EDIT: Thanks for all the answers. It'll be great if the answers contain more HPC problems, e.g. Black Scholes, rather than just generic algorithms.
Thanks.

A common problem in parallel programing is a reduction: You are given an array of numbers and you have to compute a "prefix sum", that is, every element stores a sum of all preceidings elements (+ itself or not. I prefer inclusive).
It is fairly simple problem, but since it is often repeated many times in more complex algorithms, having that efficient is cruicial.
Another common problem is sorting.
There already some papers on that topic, take this one for example:
enter link description here
I think it is a good problem to start with, to solve bigger problems on top of it.

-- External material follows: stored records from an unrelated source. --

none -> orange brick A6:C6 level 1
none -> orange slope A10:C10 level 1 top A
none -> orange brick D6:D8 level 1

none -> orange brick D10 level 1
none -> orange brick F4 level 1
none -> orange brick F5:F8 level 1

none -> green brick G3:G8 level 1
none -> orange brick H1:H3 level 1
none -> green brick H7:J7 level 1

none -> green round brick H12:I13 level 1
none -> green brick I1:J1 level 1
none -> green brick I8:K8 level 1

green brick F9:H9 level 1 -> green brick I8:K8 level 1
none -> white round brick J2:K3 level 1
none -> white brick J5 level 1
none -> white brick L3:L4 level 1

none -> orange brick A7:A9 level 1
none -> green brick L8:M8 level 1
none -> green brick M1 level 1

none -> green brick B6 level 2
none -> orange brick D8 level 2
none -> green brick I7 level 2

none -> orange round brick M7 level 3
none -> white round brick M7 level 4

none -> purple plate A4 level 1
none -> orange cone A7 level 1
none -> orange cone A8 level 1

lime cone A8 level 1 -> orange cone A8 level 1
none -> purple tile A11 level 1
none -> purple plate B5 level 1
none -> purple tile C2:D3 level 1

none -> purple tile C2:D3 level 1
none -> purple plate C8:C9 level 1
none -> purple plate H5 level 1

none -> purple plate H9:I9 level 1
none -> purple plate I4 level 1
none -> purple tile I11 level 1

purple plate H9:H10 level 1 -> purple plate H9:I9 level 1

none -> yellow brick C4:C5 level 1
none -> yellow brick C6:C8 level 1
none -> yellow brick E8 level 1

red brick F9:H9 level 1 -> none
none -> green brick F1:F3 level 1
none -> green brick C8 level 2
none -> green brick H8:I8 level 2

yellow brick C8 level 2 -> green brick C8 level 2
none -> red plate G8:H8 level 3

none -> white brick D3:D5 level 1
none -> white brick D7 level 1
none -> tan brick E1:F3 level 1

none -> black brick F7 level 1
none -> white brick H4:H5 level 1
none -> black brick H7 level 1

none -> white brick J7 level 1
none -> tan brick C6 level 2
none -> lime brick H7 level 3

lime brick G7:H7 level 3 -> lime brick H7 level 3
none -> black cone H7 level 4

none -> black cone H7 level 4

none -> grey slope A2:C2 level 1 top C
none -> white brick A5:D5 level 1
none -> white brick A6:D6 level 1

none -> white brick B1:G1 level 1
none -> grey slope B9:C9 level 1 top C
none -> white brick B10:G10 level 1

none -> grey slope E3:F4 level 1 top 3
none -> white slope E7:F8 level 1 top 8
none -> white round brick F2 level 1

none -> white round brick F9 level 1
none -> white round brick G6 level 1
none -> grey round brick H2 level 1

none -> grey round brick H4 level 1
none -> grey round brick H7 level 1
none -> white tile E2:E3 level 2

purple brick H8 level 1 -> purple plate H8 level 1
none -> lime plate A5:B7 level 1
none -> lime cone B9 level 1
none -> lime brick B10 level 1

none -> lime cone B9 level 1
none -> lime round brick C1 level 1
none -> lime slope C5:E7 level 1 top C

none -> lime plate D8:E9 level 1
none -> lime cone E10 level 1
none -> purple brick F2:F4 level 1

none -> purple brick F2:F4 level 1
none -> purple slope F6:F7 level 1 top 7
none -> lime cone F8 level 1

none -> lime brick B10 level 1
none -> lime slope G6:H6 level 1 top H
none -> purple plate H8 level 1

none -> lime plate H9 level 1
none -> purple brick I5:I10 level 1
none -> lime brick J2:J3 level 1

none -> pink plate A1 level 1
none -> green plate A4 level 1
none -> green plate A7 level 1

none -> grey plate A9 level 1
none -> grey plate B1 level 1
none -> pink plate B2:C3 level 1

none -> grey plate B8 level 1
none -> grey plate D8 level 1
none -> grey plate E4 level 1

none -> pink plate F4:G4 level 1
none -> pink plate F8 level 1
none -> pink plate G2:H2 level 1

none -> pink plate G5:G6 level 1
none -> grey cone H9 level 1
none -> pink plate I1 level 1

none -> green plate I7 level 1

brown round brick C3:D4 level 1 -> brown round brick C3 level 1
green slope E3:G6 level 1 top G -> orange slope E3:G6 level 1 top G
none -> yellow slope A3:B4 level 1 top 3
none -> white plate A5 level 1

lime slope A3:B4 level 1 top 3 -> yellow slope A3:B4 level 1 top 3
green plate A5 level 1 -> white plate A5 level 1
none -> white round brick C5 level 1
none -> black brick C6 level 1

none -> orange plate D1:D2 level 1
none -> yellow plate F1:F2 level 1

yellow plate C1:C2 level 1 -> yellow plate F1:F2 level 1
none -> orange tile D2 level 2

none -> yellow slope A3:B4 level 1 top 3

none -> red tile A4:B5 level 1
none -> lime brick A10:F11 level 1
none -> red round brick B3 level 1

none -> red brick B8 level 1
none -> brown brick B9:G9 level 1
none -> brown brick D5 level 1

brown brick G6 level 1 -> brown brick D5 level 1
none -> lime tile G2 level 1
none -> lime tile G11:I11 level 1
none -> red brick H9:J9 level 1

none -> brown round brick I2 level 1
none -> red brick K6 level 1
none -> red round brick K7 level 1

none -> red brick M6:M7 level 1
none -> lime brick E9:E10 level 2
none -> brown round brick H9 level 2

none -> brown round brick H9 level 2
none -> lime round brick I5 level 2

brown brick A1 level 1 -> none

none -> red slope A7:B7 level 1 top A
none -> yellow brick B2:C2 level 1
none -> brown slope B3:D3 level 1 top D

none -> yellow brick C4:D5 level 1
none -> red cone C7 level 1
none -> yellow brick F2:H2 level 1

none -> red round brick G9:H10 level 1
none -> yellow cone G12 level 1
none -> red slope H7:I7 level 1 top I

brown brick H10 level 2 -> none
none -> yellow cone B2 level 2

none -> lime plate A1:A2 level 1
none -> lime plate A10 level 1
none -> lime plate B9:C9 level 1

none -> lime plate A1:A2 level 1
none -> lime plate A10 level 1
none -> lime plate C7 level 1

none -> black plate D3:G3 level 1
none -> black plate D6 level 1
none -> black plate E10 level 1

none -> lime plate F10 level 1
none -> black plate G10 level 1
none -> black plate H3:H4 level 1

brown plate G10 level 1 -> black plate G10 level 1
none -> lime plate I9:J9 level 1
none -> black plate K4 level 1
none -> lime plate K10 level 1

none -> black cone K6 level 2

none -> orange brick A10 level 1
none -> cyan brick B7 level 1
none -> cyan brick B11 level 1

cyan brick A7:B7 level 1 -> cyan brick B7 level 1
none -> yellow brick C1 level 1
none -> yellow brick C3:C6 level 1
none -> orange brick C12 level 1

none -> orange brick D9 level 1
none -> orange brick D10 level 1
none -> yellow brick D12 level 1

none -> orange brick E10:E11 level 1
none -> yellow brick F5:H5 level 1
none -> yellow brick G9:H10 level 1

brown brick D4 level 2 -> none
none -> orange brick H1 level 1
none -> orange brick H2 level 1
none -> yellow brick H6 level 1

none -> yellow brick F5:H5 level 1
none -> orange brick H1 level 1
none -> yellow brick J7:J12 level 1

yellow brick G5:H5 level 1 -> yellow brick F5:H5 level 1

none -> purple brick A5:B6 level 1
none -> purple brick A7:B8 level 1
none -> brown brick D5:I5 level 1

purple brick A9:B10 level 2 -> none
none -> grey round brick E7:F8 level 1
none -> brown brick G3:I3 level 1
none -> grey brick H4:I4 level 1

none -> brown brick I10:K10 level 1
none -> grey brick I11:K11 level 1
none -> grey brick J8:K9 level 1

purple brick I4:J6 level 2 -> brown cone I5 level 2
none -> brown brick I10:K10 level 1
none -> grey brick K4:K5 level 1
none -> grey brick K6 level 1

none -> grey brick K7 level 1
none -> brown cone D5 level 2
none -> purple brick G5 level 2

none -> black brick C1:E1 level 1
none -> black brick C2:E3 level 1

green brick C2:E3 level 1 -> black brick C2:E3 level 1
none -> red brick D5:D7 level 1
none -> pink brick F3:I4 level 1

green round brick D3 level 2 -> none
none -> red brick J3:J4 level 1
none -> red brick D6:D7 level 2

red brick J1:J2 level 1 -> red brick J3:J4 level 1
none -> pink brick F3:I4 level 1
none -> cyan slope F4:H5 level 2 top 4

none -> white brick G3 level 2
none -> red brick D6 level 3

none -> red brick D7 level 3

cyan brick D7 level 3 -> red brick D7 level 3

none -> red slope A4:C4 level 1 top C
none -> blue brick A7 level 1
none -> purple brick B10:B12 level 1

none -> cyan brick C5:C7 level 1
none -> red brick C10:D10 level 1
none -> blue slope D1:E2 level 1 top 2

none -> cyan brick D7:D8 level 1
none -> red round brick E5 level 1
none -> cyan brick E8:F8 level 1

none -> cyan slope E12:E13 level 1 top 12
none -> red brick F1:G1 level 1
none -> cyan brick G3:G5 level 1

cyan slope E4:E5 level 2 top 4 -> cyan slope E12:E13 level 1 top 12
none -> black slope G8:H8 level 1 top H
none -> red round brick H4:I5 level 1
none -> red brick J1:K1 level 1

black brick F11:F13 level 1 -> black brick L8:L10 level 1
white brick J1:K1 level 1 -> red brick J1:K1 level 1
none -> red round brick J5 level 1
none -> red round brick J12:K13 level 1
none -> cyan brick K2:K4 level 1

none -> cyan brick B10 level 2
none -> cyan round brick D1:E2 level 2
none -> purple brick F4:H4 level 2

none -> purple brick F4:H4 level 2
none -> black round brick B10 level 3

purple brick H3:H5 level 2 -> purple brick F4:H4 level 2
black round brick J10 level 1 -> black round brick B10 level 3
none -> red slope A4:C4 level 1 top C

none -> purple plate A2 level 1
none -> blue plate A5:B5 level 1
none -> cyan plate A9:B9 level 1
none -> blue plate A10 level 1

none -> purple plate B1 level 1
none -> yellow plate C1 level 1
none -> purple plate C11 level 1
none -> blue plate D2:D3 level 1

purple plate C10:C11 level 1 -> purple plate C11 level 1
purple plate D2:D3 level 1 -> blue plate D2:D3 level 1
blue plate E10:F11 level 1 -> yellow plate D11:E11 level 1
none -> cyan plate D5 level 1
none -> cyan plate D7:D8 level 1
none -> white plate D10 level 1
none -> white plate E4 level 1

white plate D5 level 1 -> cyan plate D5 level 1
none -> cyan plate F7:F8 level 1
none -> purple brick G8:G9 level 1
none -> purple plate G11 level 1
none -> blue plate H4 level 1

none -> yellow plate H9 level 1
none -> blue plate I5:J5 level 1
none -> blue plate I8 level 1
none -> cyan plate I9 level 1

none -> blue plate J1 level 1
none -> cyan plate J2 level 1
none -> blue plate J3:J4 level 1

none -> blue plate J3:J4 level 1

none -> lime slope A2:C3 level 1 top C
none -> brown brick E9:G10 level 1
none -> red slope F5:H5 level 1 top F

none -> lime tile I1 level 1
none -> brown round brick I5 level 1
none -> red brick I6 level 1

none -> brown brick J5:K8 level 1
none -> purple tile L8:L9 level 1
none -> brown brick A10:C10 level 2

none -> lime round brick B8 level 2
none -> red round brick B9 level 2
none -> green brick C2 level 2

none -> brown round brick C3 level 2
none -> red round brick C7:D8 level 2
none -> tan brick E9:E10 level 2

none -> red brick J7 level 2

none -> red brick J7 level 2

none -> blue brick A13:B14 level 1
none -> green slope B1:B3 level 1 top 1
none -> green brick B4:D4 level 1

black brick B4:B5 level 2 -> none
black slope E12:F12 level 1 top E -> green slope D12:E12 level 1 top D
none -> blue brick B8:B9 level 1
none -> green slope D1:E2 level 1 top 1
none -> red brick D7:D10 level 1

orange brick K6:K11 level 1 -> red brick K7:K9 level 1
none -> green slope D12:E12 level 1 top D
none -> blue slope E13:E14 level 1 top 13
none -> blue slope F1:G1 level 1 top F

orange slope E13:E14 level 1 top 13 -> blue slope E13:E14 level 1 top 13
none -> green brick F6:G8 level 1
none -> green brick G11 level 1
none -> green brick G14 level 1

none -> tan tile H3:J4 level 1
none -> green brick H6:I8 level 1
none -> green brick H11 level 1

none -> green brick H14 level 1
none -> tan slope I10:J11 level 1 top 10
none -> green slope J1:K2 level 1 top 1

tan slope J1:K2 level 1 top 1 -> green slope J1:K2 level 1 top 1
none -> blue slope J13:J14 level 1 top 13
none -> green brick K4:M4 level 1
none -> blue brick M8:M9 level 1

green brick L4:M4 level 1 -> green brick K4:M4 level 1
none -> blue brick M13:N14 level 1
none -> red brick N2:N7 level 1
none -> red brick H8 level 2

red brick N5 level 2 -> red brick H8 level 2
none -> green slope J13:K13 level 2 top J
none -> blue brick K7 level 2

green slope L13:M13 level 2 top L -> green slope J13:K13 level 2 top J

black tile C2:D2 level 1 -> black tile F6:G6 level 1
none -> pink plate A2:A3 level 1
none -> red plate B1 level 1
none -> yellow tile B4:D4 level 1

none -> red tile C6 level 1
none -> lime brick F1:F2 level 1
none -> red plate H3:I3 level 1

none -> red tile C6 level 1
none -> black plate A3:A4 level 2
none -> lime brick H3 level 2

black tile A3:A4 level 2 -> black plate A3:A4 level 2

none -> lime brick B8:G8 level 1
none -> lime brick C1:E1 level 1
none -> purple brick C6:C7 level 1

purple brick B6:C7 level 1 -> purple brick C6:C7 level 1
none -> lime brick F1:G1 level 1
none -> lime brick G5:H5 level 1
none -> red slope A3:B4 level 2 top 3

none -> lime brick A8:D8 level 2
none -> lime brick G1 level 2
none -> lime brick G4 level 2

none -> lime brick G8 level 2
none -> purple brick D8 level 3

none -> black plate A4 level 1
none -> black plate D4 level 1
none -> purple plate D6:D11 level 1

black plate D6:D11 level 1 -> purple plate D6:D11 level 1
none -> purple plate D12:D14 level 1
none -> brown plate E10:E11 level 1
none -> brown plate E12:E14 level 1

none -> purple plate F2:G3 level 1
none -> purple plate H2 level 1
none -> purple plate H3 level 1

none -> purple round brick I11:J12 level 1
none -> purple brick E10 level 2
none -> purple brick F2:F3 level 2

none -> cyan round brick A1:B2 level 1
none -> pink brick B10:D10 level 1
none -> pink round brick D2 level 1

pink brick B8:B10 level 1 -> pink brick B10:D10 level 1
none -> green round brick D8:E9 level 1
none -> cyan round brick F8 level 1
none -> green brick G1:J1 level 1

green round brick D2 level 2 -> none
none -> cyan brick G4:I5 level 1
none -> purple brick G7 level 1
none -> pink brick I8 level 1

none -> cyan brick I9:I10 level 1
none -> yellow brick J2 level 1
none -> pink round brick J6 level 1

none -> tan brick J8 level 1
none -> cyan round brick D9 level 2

A simple problem you can use for 1 to 3 dimensions is the heat equation. There are several different numerical methods for solving it, some of them can be implementes in parallel.
A method that works at least with OpenMp and MPI is the finite difference method. I suppose if you combine it with a clever stencil you should be able to implement it efficently in Cuda C.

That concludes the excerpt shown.